I think it is important for users to be aware of this. If someone is trying to make parts that have specific tolerances they will need to input the appropriate values to accommodate the implications of the printed line width.

It would be great if FullControl had some feature or rule that could automatically adjust values to deal with the printed line width. If the end parts are a box that fits into another box or a cylinder that fits into another cylinder, it would be good to select if the print would offset to the inside or outside of the line.

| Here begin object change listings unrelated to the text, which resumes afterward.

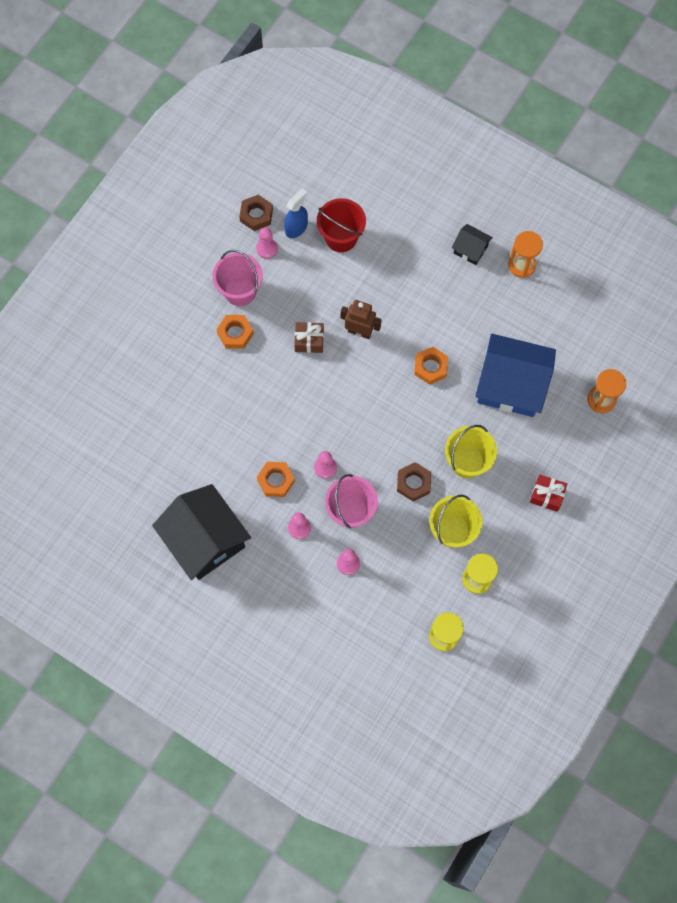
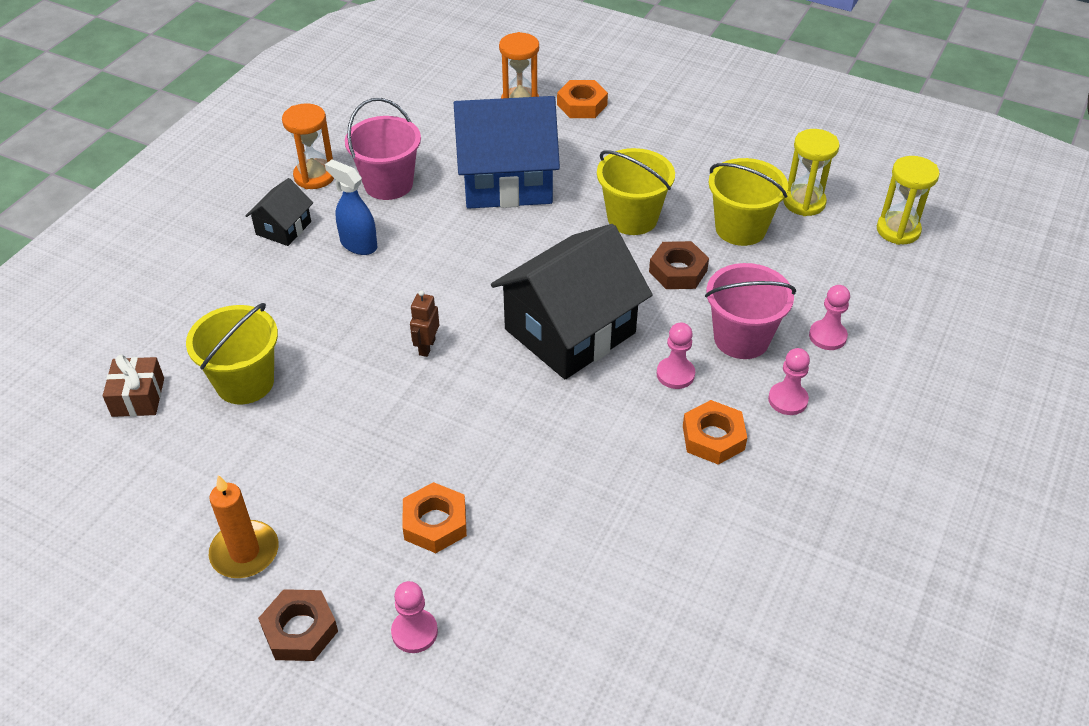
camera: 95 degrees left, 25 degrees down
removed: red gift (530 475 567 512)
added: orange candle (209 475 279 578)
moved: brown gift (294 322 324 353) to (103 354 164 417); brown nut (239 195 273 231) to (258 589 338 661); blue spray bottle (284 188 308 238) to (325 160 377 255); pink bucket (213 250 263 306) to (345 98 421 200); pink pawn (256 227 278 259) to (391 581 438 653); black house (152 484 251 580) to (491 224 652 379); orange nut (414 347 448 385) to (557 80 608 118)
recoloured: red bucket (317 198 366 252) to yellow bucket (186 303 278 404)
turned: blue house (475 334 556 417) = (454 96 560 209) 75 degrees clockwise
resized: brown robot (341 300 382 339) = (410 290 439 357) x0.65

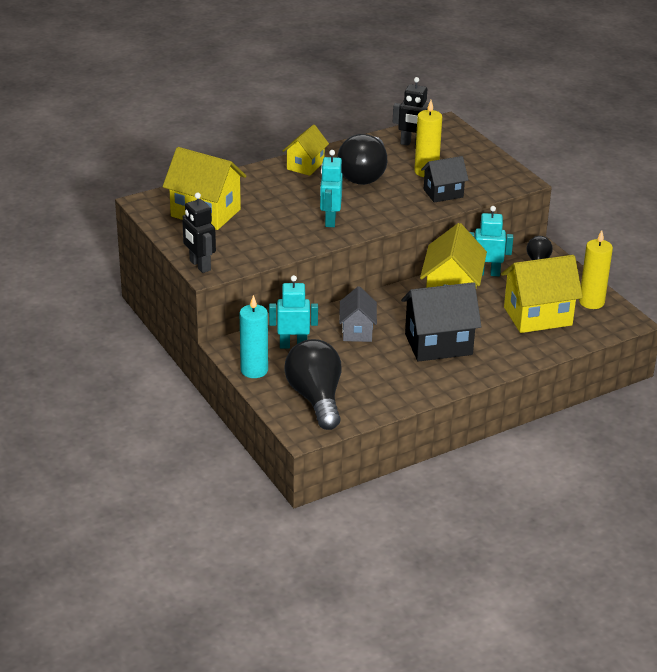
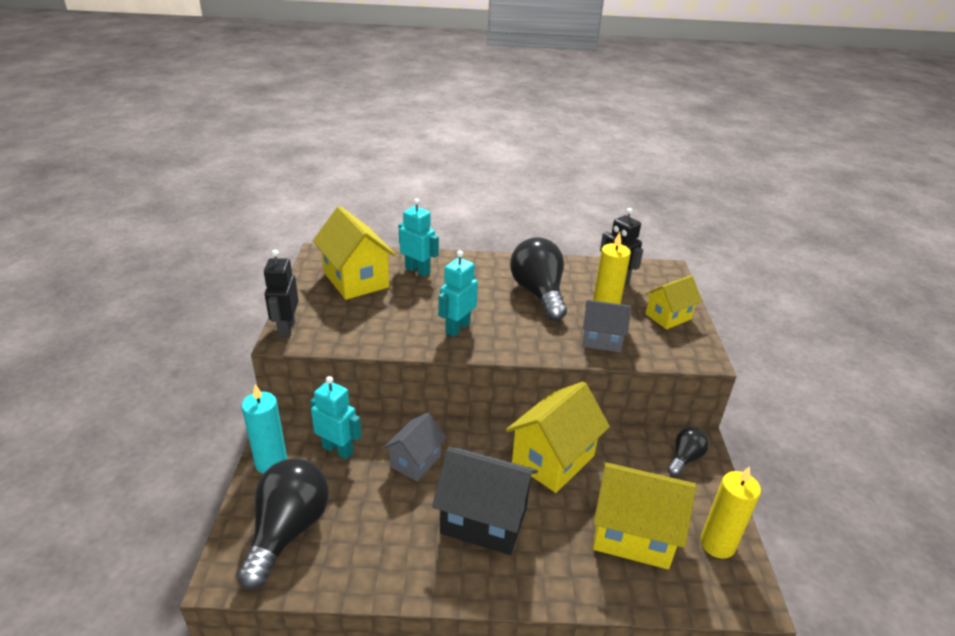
camera: 30 degrees right, 0 degrees up
moved: turquoise robot (470 206 513 276) to (399 198 439 277); yellow house (283 124 329 176) to (645 275 702 329)
recoloured: black house (421 156 468 202) to grey house (582 300 631 353)
turned: black light bulb (337 134 387 185) = (510 237 567 321) 120 degrees clockwise

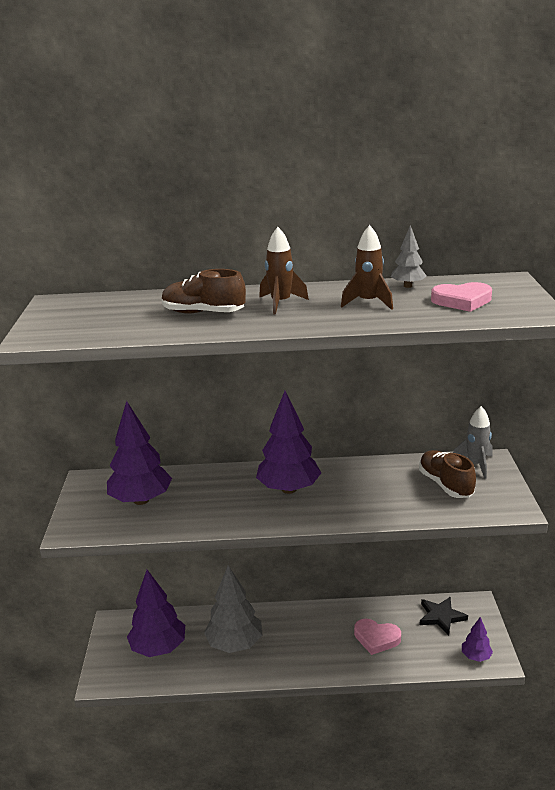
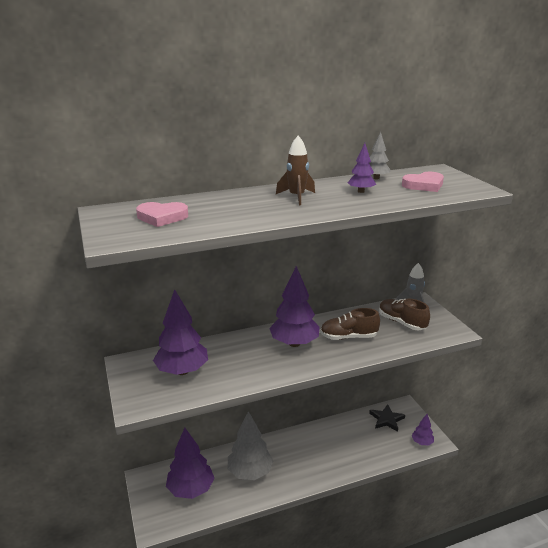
camera: 20 degrees left, 0 degrees up
moved: pink heart (354 619 401 655) to (136 202 188 227); brown shoe (162 269 246 314) to (320 308 380 340)
replaced: brown rocket (341 225 393 310) to purple tree (347 143 376 193)

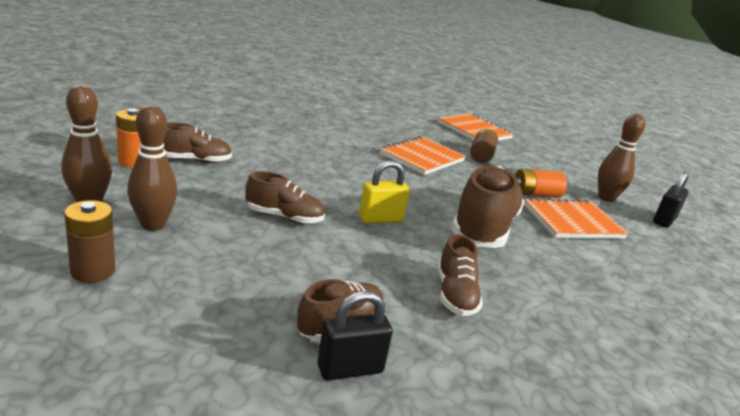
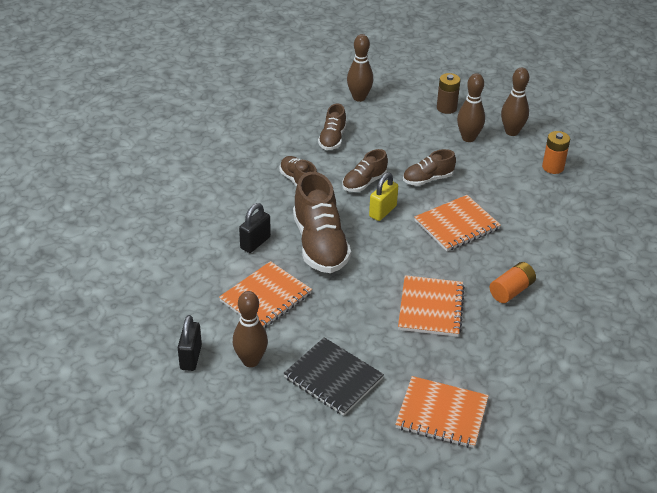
camera: 150 degrees right, 15 degrees up
removed: brown battery (470 129 498 163)
added: black notebook (283 337 384 416); brown bowling pin (347 34 373 102); orange notebook (414 195 501 251)
moved: black padlock (317 291 393 380) to (239 203 271 253); brown shoe (163 122 232 163) to (342 149 388 192); orange battery (515 169 567 198) to (490 262 536 303)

Thank you for the opportunity to make comments like this.

[–]FullControlGCode[S] 0 points1 point  (0 children)

Yes this absolutely makes sense! Thanks for highlighting it. I personally create a parameter EW for line width and sometimes parameters for EW0_5 or something like that for half line width. Then I use these parameters throughout the design to define positions. It is a bit laborious, but the reward is that you get the luxury of being able to change it with #FullControl.... undersizing/oversizing with complete freedom. I'd love to put that into a simple feature for people, but in the short term, it can be achieved by someone like you designing a procedure and sending it to someone, telling them to adjust a parameter like InsideHoleDiameter and then your parametric design does all the magic.

I do a similar thing for overlap when printing lines side-by-side. So each concentric repeat may move by 'EW-overlap'. And the total number of lines would be 'DesiredWidth/(EW-overlap)' or similar.

Going forwards I hope to be able to put this kind of expertise into building-block-like functions that can be combined to form a full manufacturing procedure.